Historical Values

Understanding Australian History

Australian History began in 1770 when Captain James Cook (sometimes known as “the Naked Captain” or “Jamie Cook”) first invented Australia.

Now, we don’t mean that Janzoon, Dirk Hartog and Dampier and others had not landed here hundreds of years earlier, or that certain Asian traders had not come down from islands in the Indonesian archipelago thousands of years before. We mean that a real person, by which of course is meant an Englishman, first came here in 1770 and claimed the country for the King.

Australia was claimed under the law of Terra Nulla Nulla. This meant that there was no-one living here legally in 1770 and anyway they didn’t count. They just didn’t fit in. They wore strange clothes (or none at all!) and they spoke a strange gibberish and Australians have never really liked that sort of thing.

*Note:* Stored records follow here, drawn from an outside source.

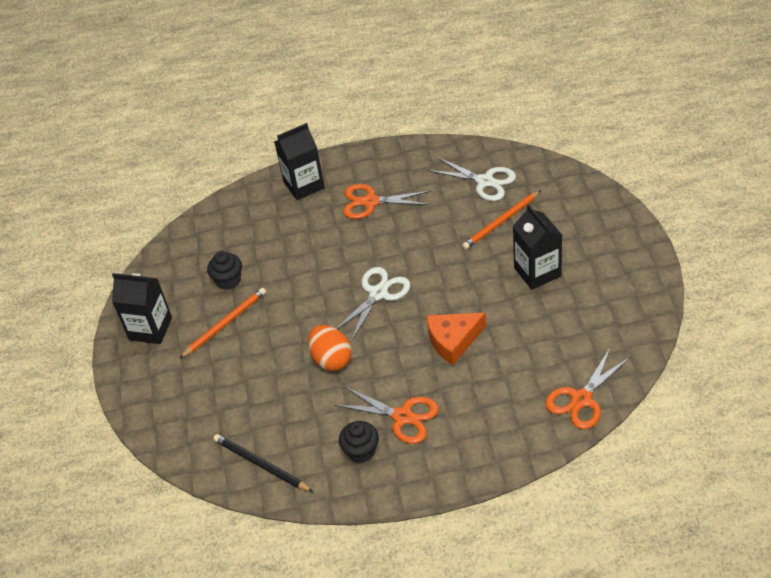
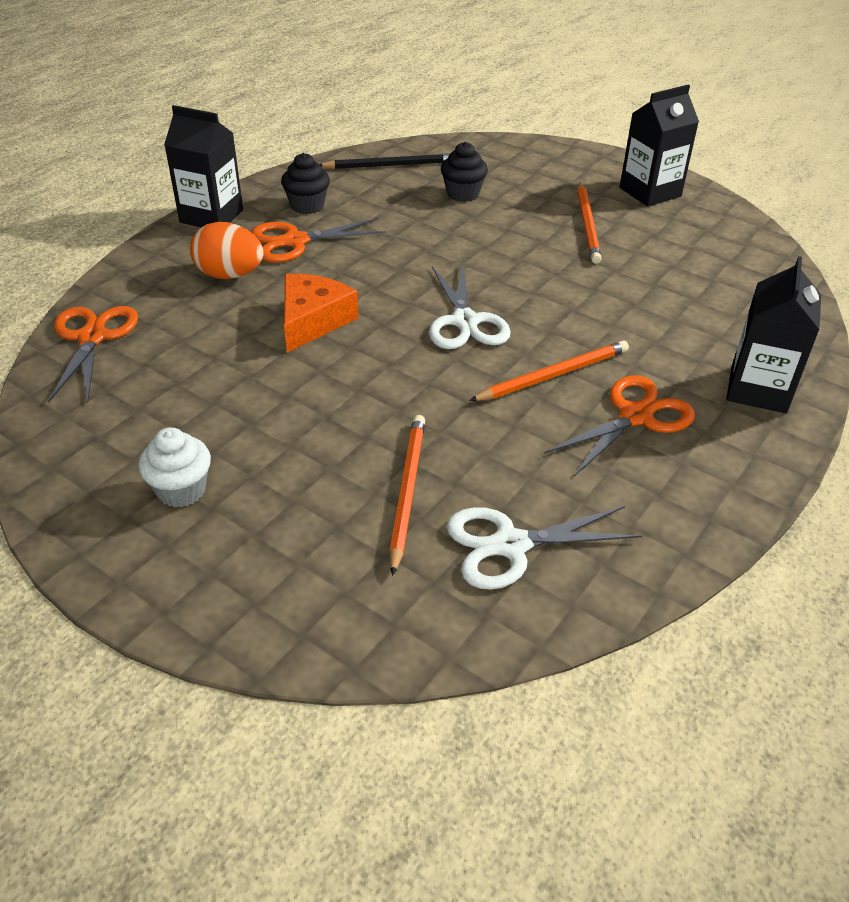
camera: 130 degrees right, 5 degrees down
(228, 281) = (651, 255): black cupcake -> black cupcake (463, 194)
(331, 359) = (432, 248): orange egg -> orange egg (230, 275)
(377, 240) = (553, 375): none -> orange pencil
(537, 272) = (276, 447): black carton -> black carton (211, 216)
(594, 273) = (181, 490): none -> white cupcake

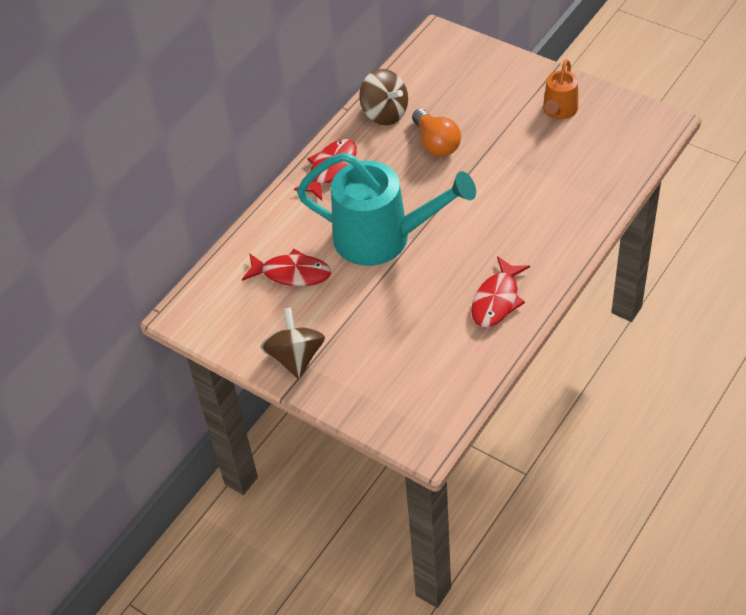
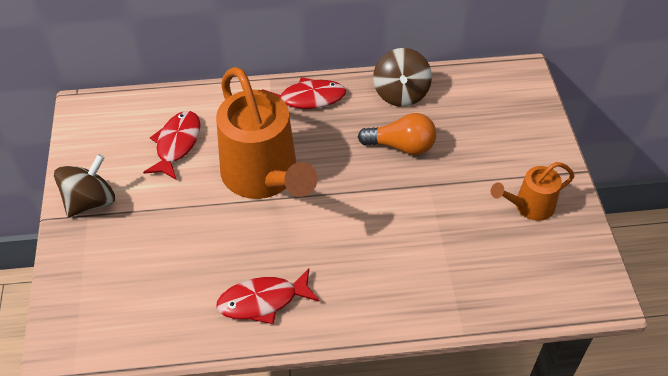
camera: 45 degrees right, 0 degrees up
(292, 273) = (177, 144): red fish -> red fish turned 135 degrees counterclockwise
(383, 238) = (264, 177): turquoise watering can -> orange watering can
(436, 143) = (401, 146): orange light bulb -> orange light bulb turned 105 degrees counterclockwise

As a result, the illegal immigrants who tried to pre-emptively steal our country about 65,000 years earlier – and who have since been suspected of terra-ism – were placed in indefinite detention.

The first detention facility which was built was called La Perouse and it has always been used almost exclusively for the incarceration of savages. This has been done for your protection and to protect them from themselves. Otherwise, next thing you know they’ll claim they own your house and your backyard and the park down the road and the shops and they’ll claim they were here first for goodness’ sake!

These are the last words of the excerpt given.